For starters, there’s the matter of copyright legality and ethics — the data AI was trained on was produced by someone, how are they repaid? Spoiler alert: almost no content creator is getting compensated. There’s also the matter of factuality and how AI tends to make a lot of stuff up with the utmost confidence; and then, there are the biases.
Machines Learning From Us
Any AI algorithm can only be as good as the data it is trained on. It’s a bit like making wine. No matter how good your process is, if the grapes are bad, the wine’s gonna be bad too. You can improve or change the quality of the grapes, but you can never really take it out.
The same thing goes for training an AI. Society is riddled with biases. Datasets (be it books, images, or any type of data) are also unlikely to be free of biases. So can artificial intelligence then also possess biases?

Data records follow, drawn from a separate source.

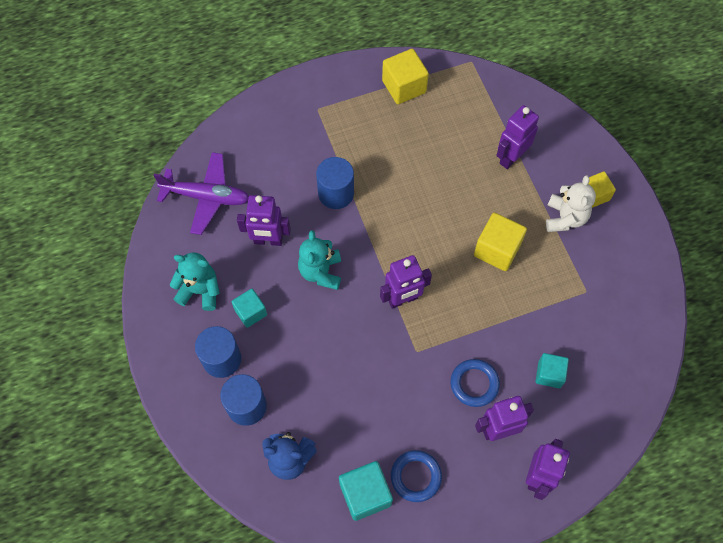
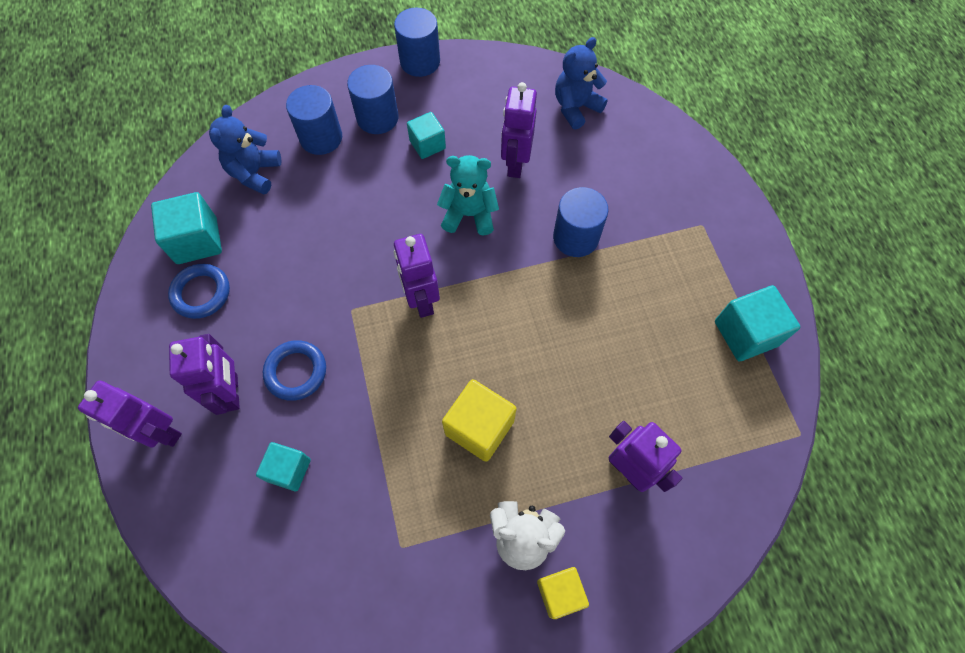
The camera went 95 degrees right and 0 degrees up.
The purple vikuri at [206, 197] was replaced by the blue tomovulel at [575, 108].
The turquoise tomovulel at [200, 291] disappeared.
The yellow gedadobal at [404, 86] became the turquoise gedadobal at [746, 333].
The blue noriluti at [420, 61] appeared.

AI learns from data, and if that data comes tinted with human bias, the AI will adopt it. Let’s take another analogy: consider a sponge soaking up water from a puddle. If the puddle’s dirty, the sponge isn’t absorbing pure water.
Imagine a photo recognition tool trained primarily on photos of light-skinned individuals. Chances are, it might struggle to identify darker-skinned folks. This is not just a random example, it’s exactly what’s happening with algorithms at the moment. Many AI tools have shown biases against certain genders, races, and other groups because they were trained on limited or biased data sets.
Most of the time, it’s not because the underlying AI algorithm is inherently biased (although algorithms can also exacerbate existing biases). It’s because its learning material was skewed. This happens in all forms of media. For instance, research on AI in gaming has shown that biases are prevalent there as well. Even ChatGPT, the poster child of generative AI, displays various biases.
Multiple types of bias
So the data can be biased. But that’s not the only process through which humans can “leak” biases into algorithms.
Bots like ChatGPT are “taught” with the aid of a technique called reinforcement learning with human feedback. This technique is a bit like training a dog: you give the algorithm “treats” when it does well, and when it does something you don’t want it to do, you tell it off. It’s a way of shaping behavior by having human supervisors help the algorithm, particularly when it comes to interpreting complex topics.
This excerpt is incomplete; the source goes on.